Maybe it was an escape of sorts since she was growing up in communist Poland and left there in 1977.

“My father was a merchant captain, and he could take me for a trip,” she said. “It was very hard to get out of Poland, especially when you’re so young, and I was 20 years old. He took me for a trip one day. He had a couple of friends here in New York to take care of me, to pick me up.”

Eva sailed two months on a ship with her father with stops in Spain, Germany, Ukraine, and she disembarked in Savannah, Georgia.

From there, she jetted to NYC.

“I didn’t speak a word of English,” she said.

“They put me on the plane, and my father’s friends’ family picked me up. To legalize my stay, I took political asylum. I knew right away that I wanted to stay. The situation in Poland was terrible.”

Artist’s way

At Hunter College, Eva majored in Studio Art and Art History.

“I went back to college in 2001,” she said.

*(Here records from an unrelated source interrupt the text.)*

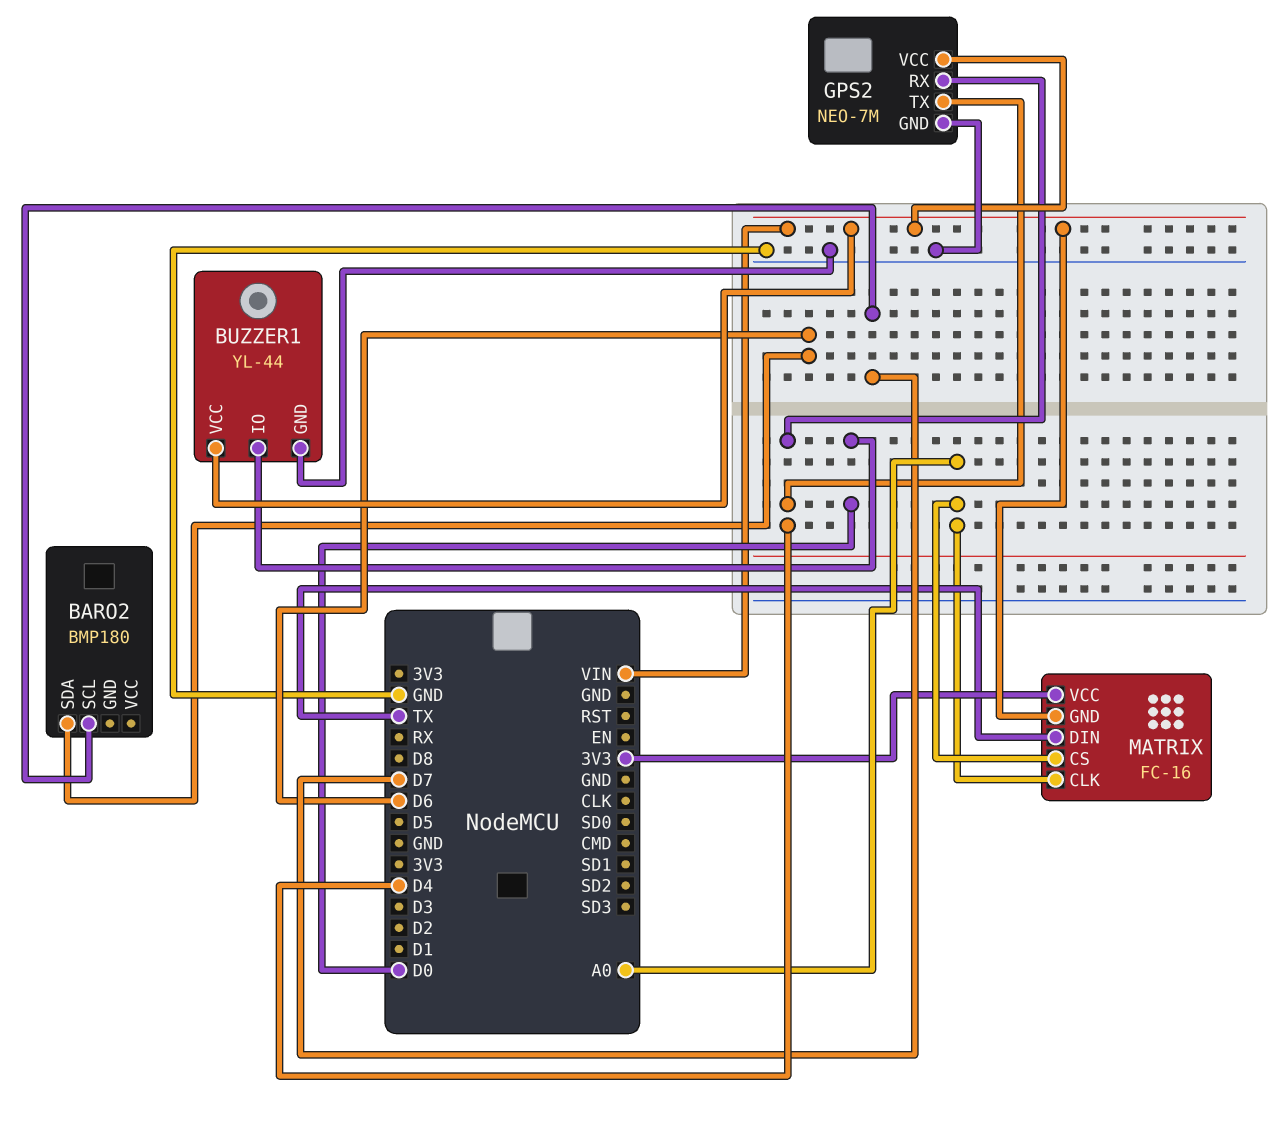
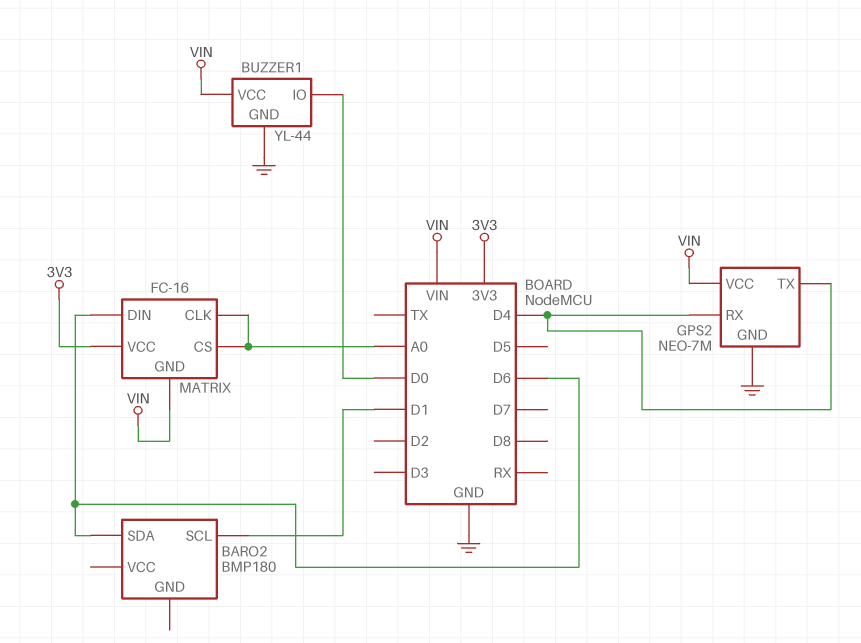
BARO2 pin SCL: D7 -> D1
MATRIX pin DIN: TX -> D6

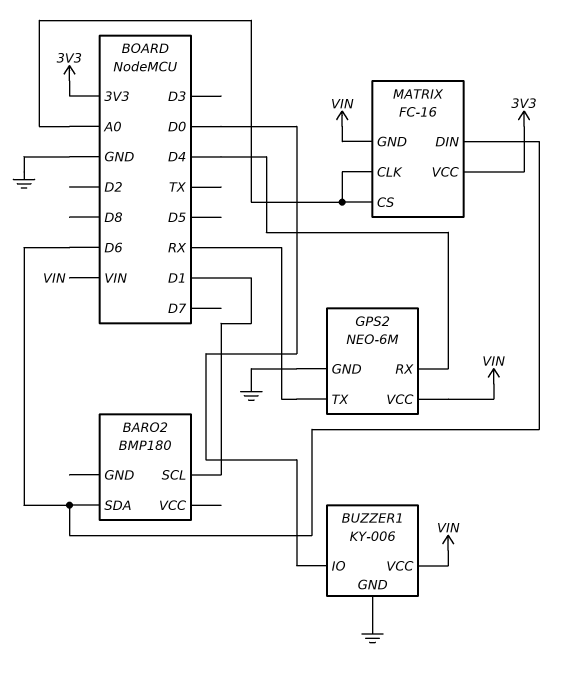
BUZZER1: YL-44 -> KY-006
GPS2: NEO-7M -> NEO-6M
GPS2 pin TX: D4 -> RX

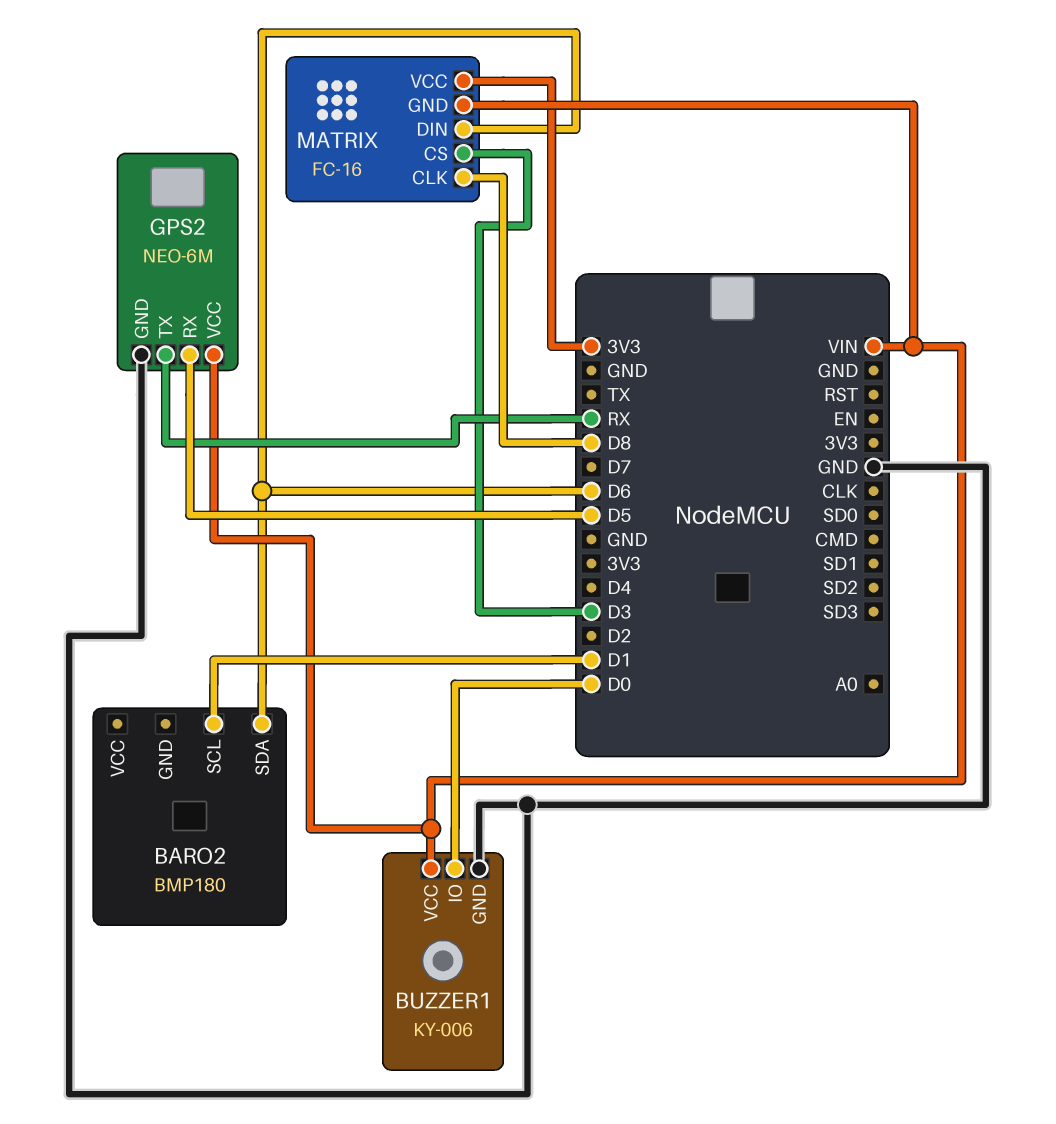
GPS2 pin RX: D4 -> D5
MATRIX pin CLK: A0 -> D8
MATRIX pin CS: A0 -> D3

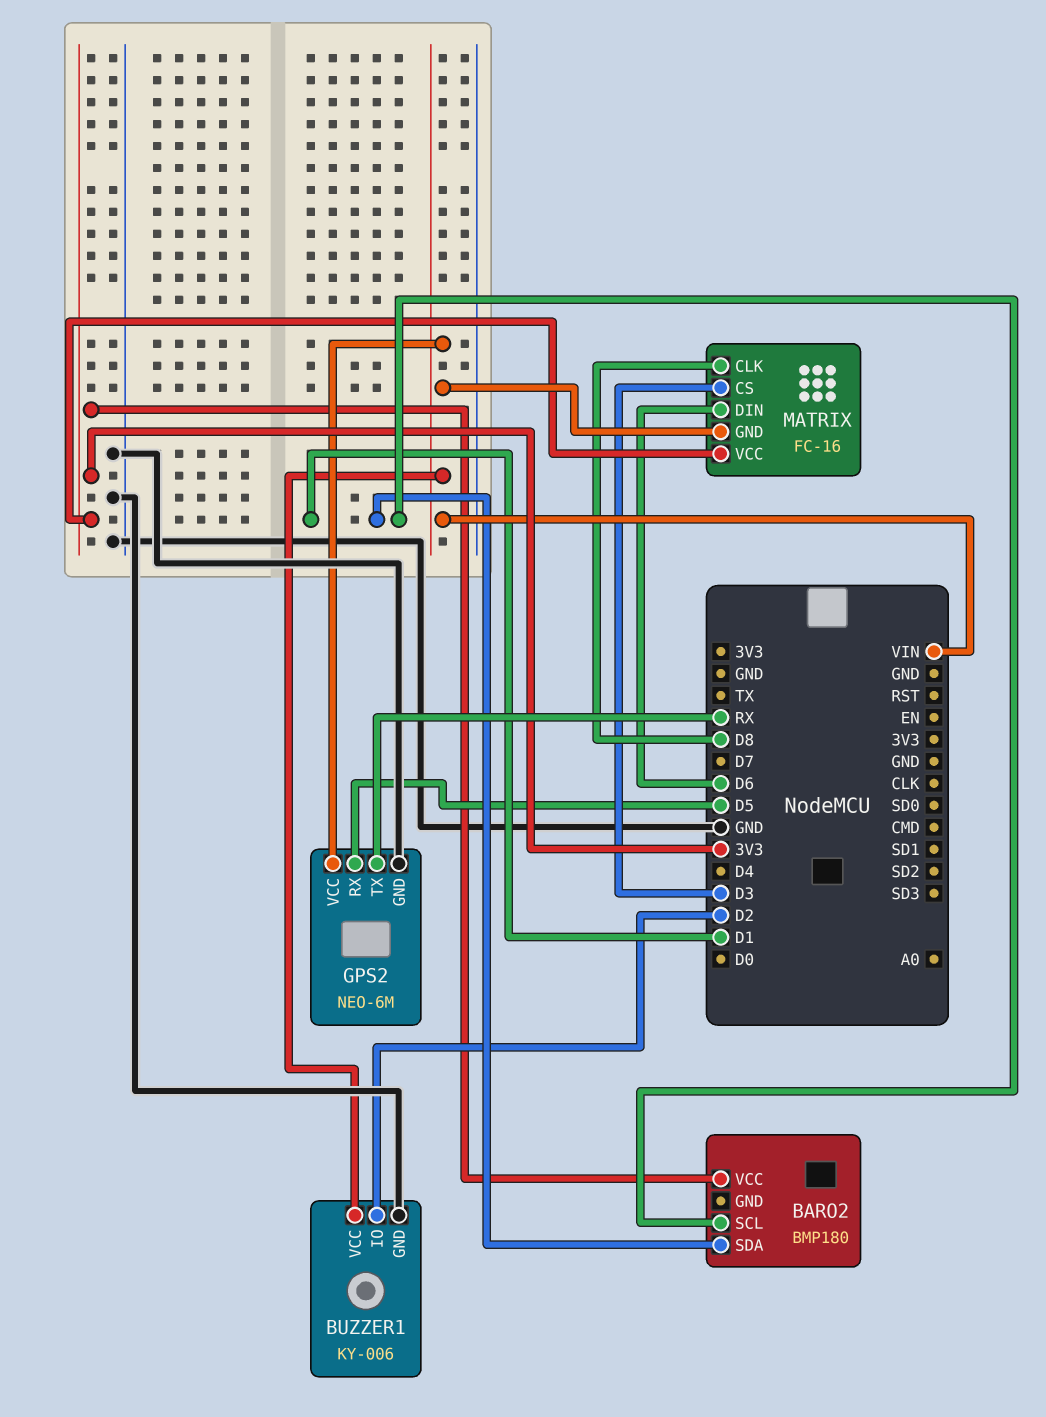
BARO2 pin SDA: D6 -> D1
BARO2 pin VCC: none -> 3V3
BUZZER1 pin IO: D0 -> D2

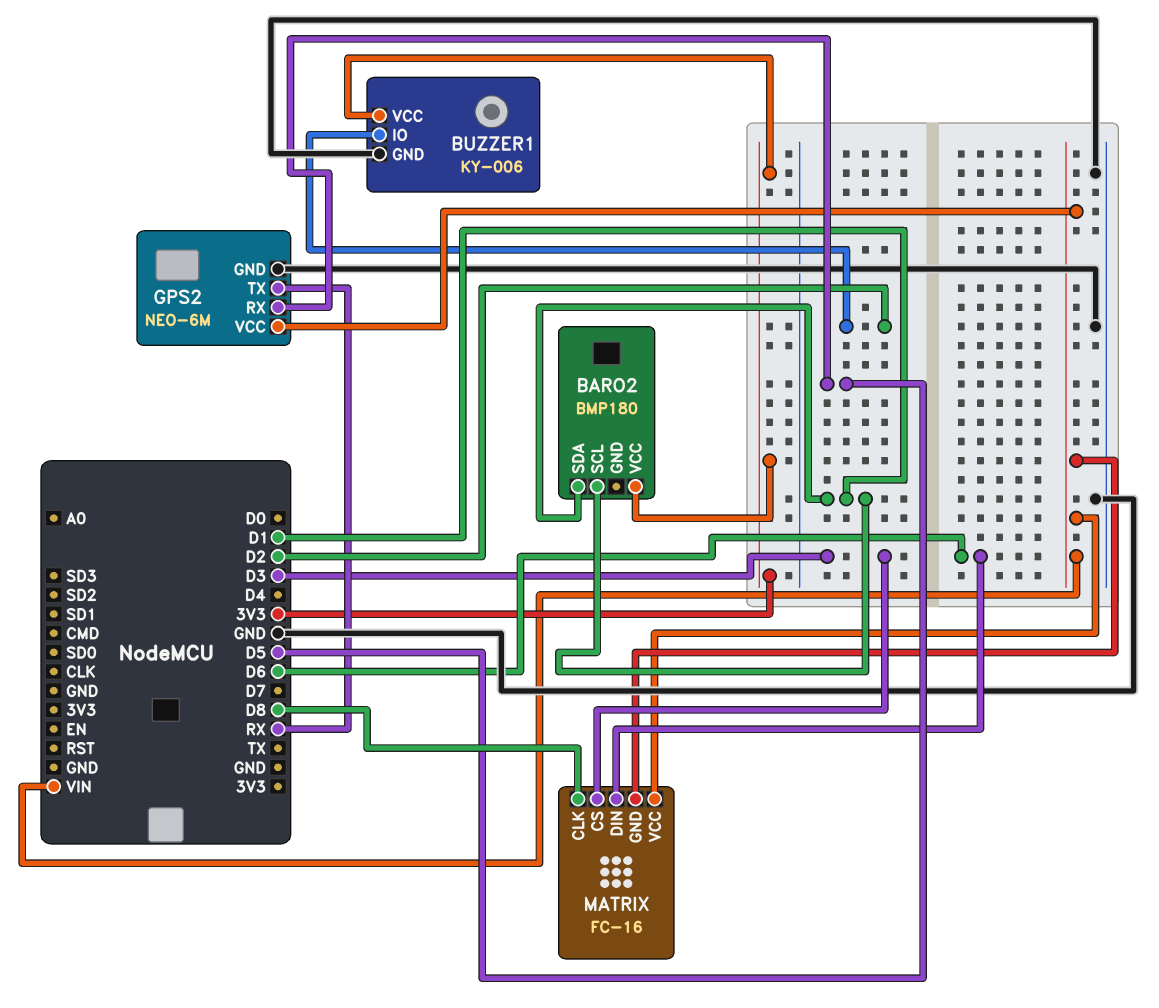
BUZZER1 pin VCC: VIN -> 3V3
MATRIX pin VCC: 3V3 -> VIN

“I wanted to get master’s degree, but it didn’t work out. But still, I took some painting classes and I got introduced to Emily Mason. She passed away in 2019. She was an abstract artist. Her mother was a pioneer of abstract art. So, this was my training at first here in America when it comes to painting in abstract. I did it backwards.”

Afterward, Eva studied at the Art Students League of New York, and her instructors included Dan Thompson.

“He really had a big influence on me,” she said.

“He’s a contemporary young painter. Then, of course, my husband had a big influence on me.”

Adirondack home

In 2018, Allen and Eva purchased a home first in Port Henry, but relocated to an old farm on North River last year.

The Adirondacks inspired her to switch from painting still life, portraits and figurative art.

“I switched to nature to paint the landscape,” she said.

“This is like an endless pick for inspiration. You just look at the same place from a different angle, and you can paint five paintings of the same place and they are all different.”

The rivers, streams, call Eva, though at the beginning she was frustrated she couldn’t capture landscape the way she wanted.

“You just have to make yourself better,” she said. “You have to work, work work until you die.”

In her artist statement, Eva writes:

“Painting and making art is a way of life for me. This constant need to create is enslaving and, in a way, it becomes an addiction. Endless quest and striving to do better but at the same time understanding that complete satisfaction will end the process, makes us work harder and harder by never ending desire to create. Relentless struggle to achieve that relevant perfection is a part of the joy that, at least for me, is already there, sparkled by incredible beauty of Adirondack Mountains with never ending inspiration.”

In the Salon Show, her works are oil on canvas or panel.

“But since we moved here to North River, I met a watercolor painter Jan Palmer,” she said. “She’s rather known here. I took a couple of courses with her, and I paint with her, and I go infatuated with the watercolor. I’m painting now in watercolor.”

Eva set up two easels, one for watercolor, and one for oil, in her attic studio.

She goes back and forth between them, and she tries to paint everyday.

“I love it,” she said. “I’m having fun with it.”